The thought that there might be something in your bed that would come out of hiding and bite you while you slept might have been a bit frightening. But, you soon realized there was no threat.
Well, the threat of bedbugs is back with us.
A survey in New York showed that six percent of homes report bedbug infestation, with many more likely going unreported. There have been cases of well-known businesses and major hotels reporting problems.
Some experts believe that 50 percent of all homes may be infested within the next 10 years.
How extensive is this problem?
Bedbugs were nearly eradicated from the U.S. and many other countries by the use of DDT by about 1940.
Since the use of DDT was discontinued, there have been very few cases of bedbugs until the last 12 to 15 years. Reports of bedbugs have increased even faster in the last five years and most rapidly in the last year.

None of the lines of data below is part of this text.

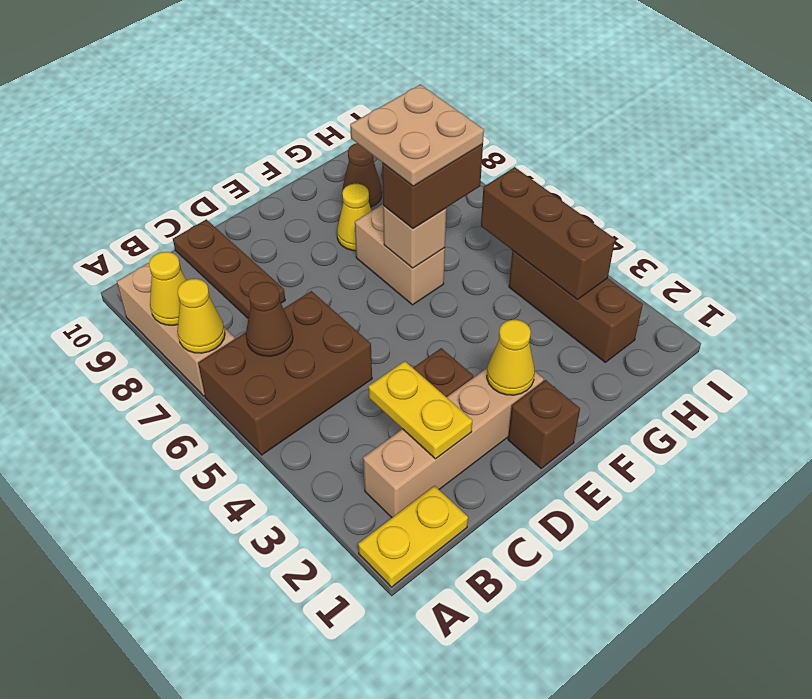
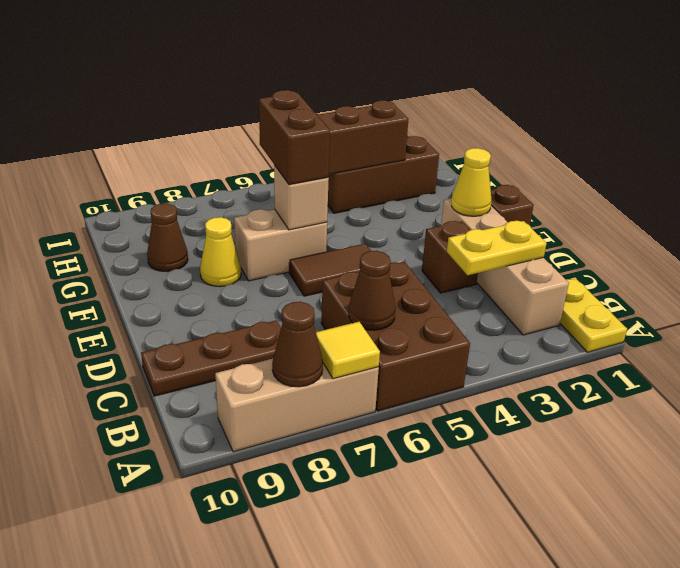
yellow cone A7 level 2 -> yellow tile A7 level 2
yellow cone A8 level 2 -> brown cone A8 level 2
none -> brown tile E5:E6 level 1
tan plate F6:G7 level 4 -> none

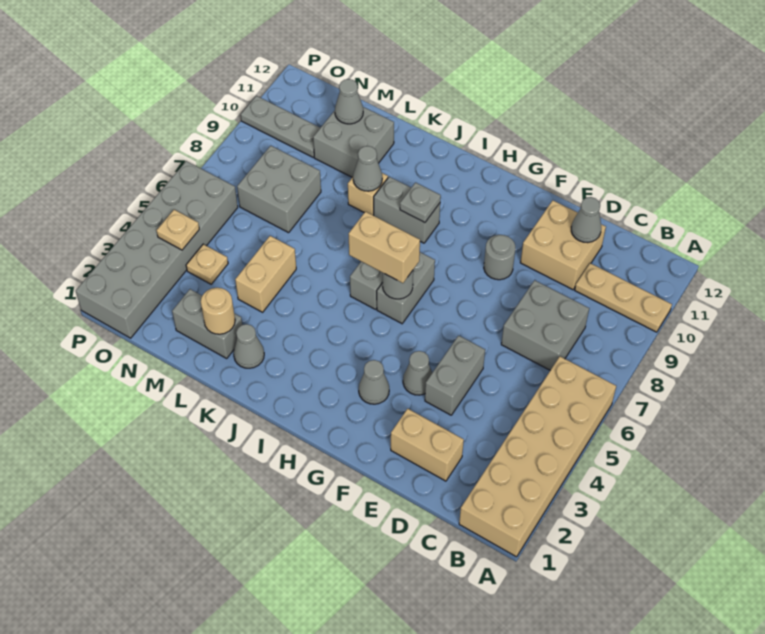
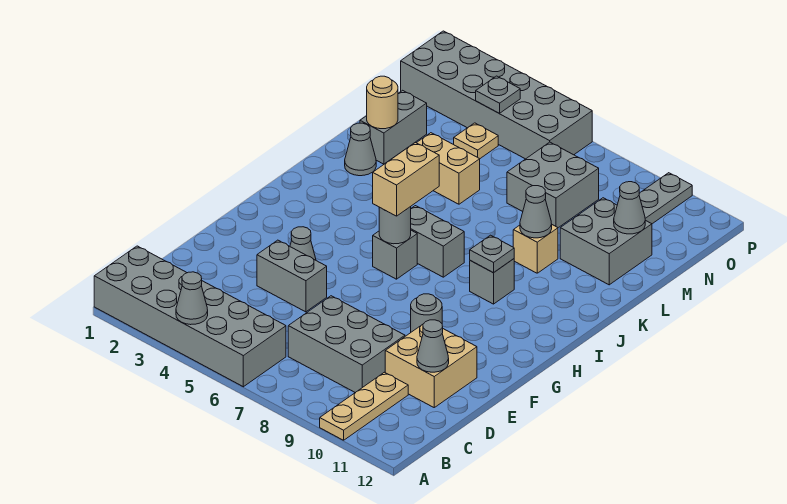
tan brick A1:B6 level 1 -> grey brick A1:B6 level 1
grey brick C7:D8 level 1 -> grey brick C7:D9 level 1
tan brick D2:E2 level 1 -> none
grey cone G3 level 1 -> grey cone A4 level 2
grey brick H6:H7 level 1 -> grey brick H6 level 1
grey brick I9:J9 level 1 -> grey brick I9 level 1
tan plate O4 level 2 -> grey plate O4 level 2

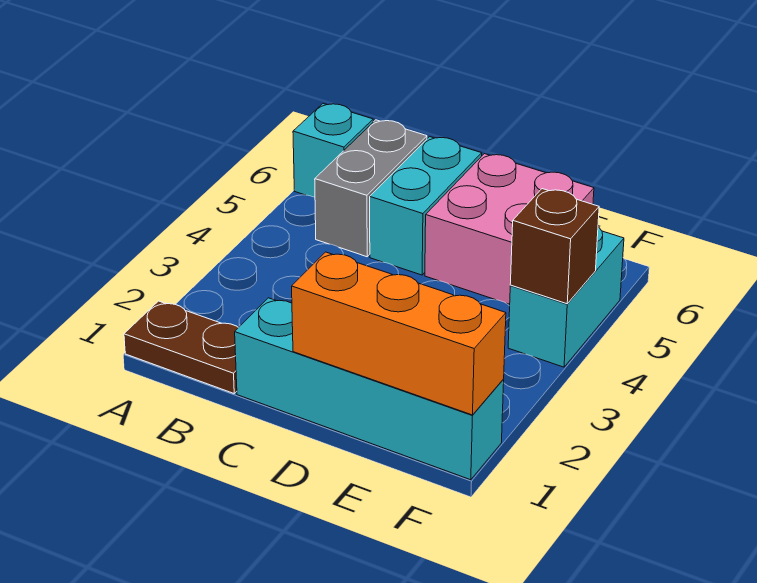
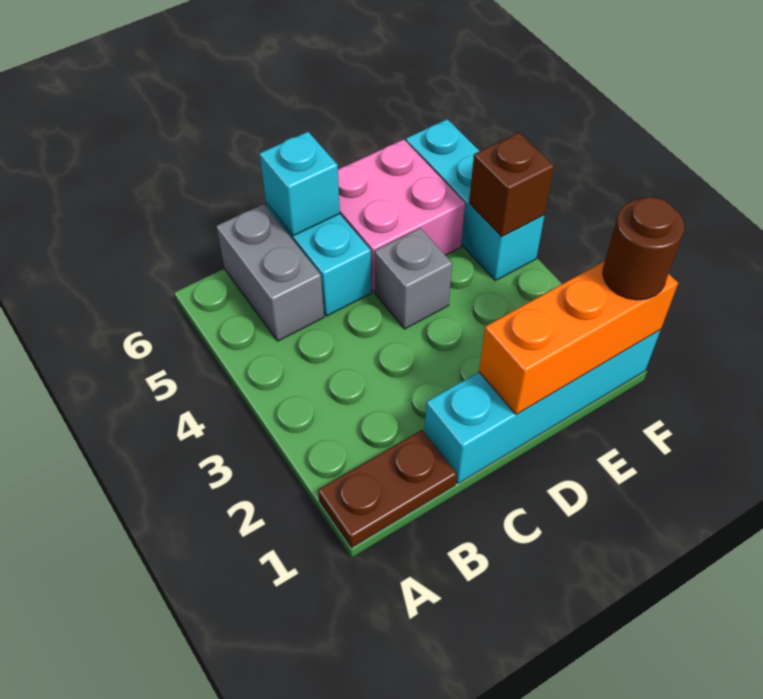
cyan brick A6 level 1 -> cyan brick C6 level 2
none -> grey brick D4 level 1
none -> brown round brick F1 level 3
cyan brick F4:F5 level 1 -> cyan brick F4:F6 level 1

The reason for the resurgence is generally attributed to the rise in travel to and from countries that still have bedbugs. They are great hitchhikers and can be transported from country to country or from one home or building to another on almost any item, including clothing.
Because of international travel, cities like New York, San Francisco, Los Angeles, Chicago, Atlanta and Orlando have the greatest incidence of reported outbreaks.

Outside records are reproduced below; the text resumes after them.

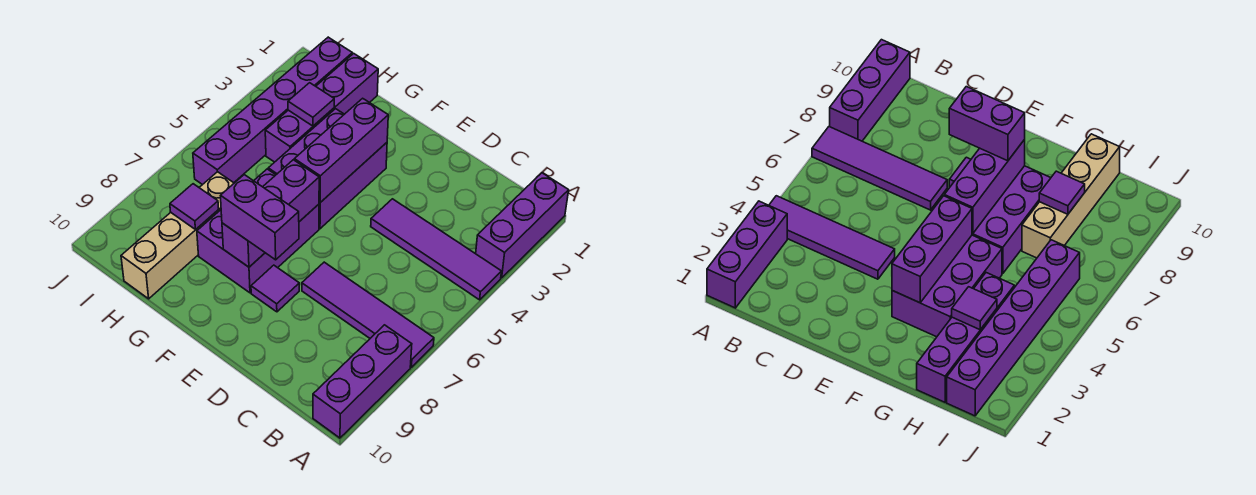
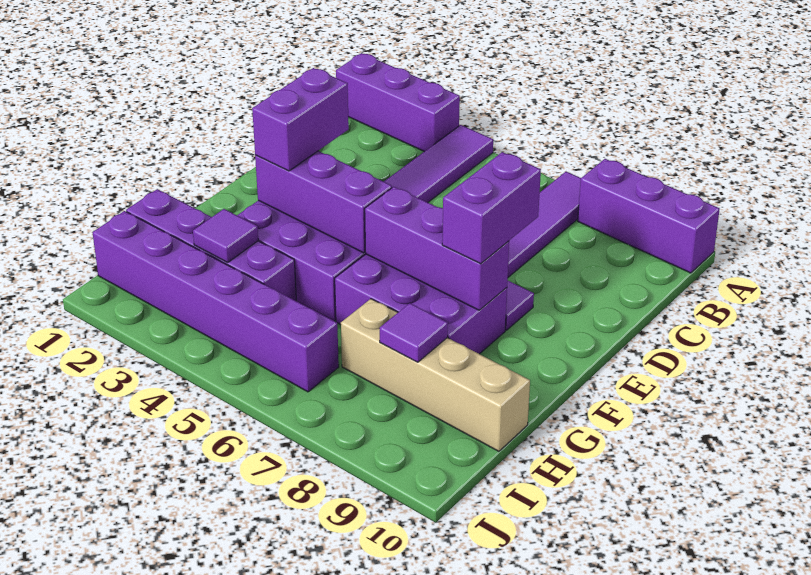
none -> purple brick E3:F3 level 3

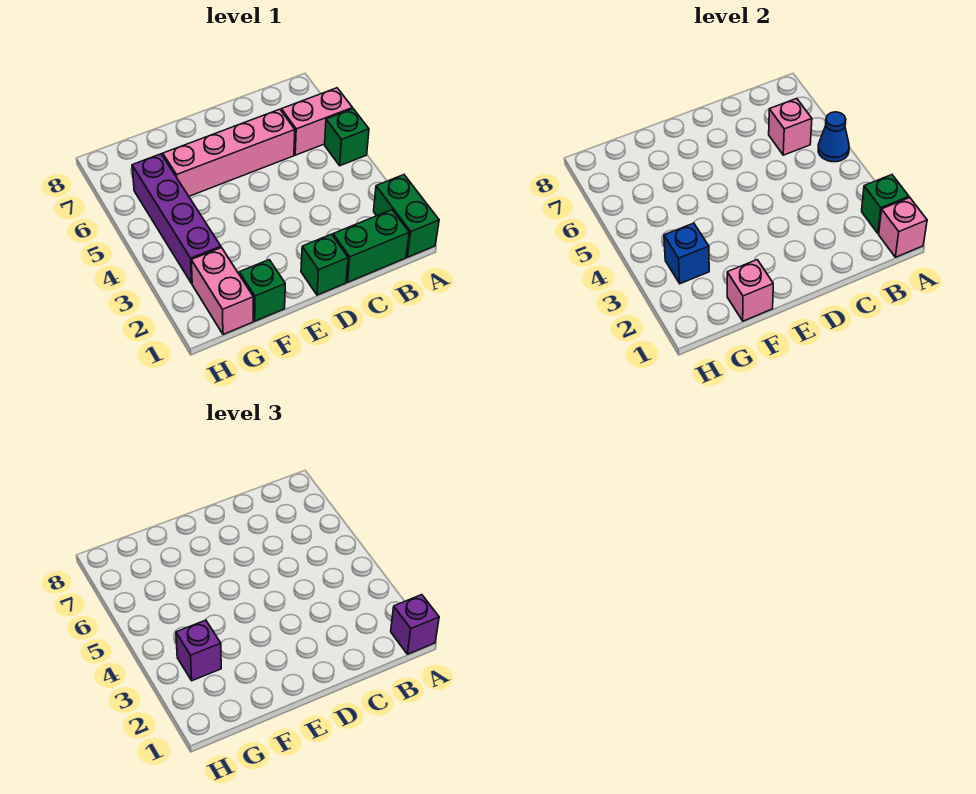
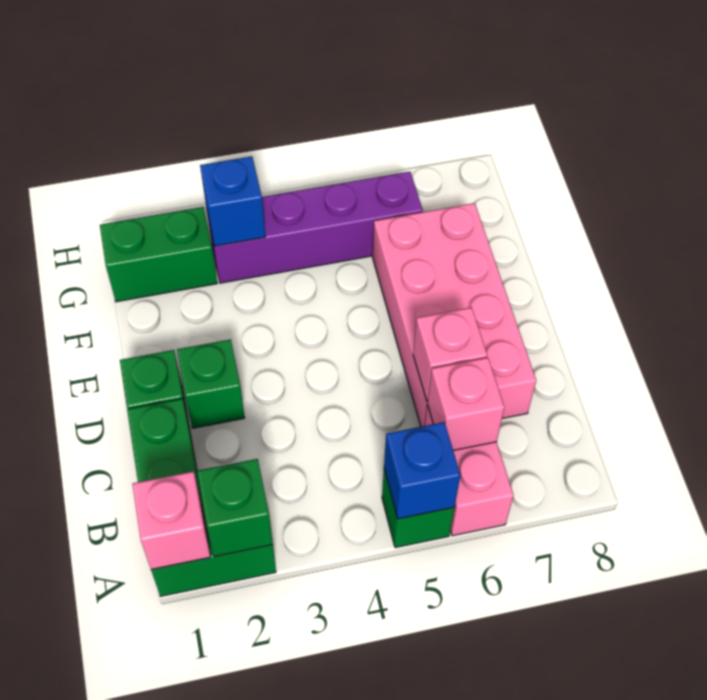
purple brick A1 level 3 -> none
blue cone A5 level 2 -> blue brick A5 level 2
pink brick C6:F6 level 1 -> pink brick C6:F7 level 1
green brick F1 level 1 -> green brick D2 level 1
pink brick F1 level 2 -> pink brick C6 level 2
pink brick G1:G2 level 1 -> green brick G1:G2 level 1
purple brick G3 level 3 -> none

However, bedbugs are in every city of any size. A city not known for international travel — Cincinnati — is also reporting a strong upsurge in reports of bedbugs.
So, what is already a big concern looks like it could explode in the coming years.
Even the thought of “creepy crawlies” sharing the bed will disturb many of your customers. If you have not already been asked about cleaning to remove bedbugs, you likely will get such questions in the future.
Reaction to bedbug bites
The good news is that bedbugs are not known to carry any disease. But they can still cause discomfort.
The bite is not painful, usually not enough to wake a sleeping victim. The bug injects saliva into the site of the bite. This keeps the blood flowing instead of clotting.
A person may become sensitized to the saliva. Bites may not even be noticed at first, but more intense reaction may occur after repeated bites.
Reaction to the bite may occur in a few hours, but more commonly it is not seen until anywhere from three to 11 days later. The bites may be as minor as a raised, red area of the skin or as severe as painful, itchy welts.
There are at least 70 varieties of bedbugs.
The most common species in the United States is Cimex Lecturis. They are blood-sucking parasites less than one-fourth of an inch in length, and reddish brown in color. A full-sized adult is the size of or smaller than an apple seed.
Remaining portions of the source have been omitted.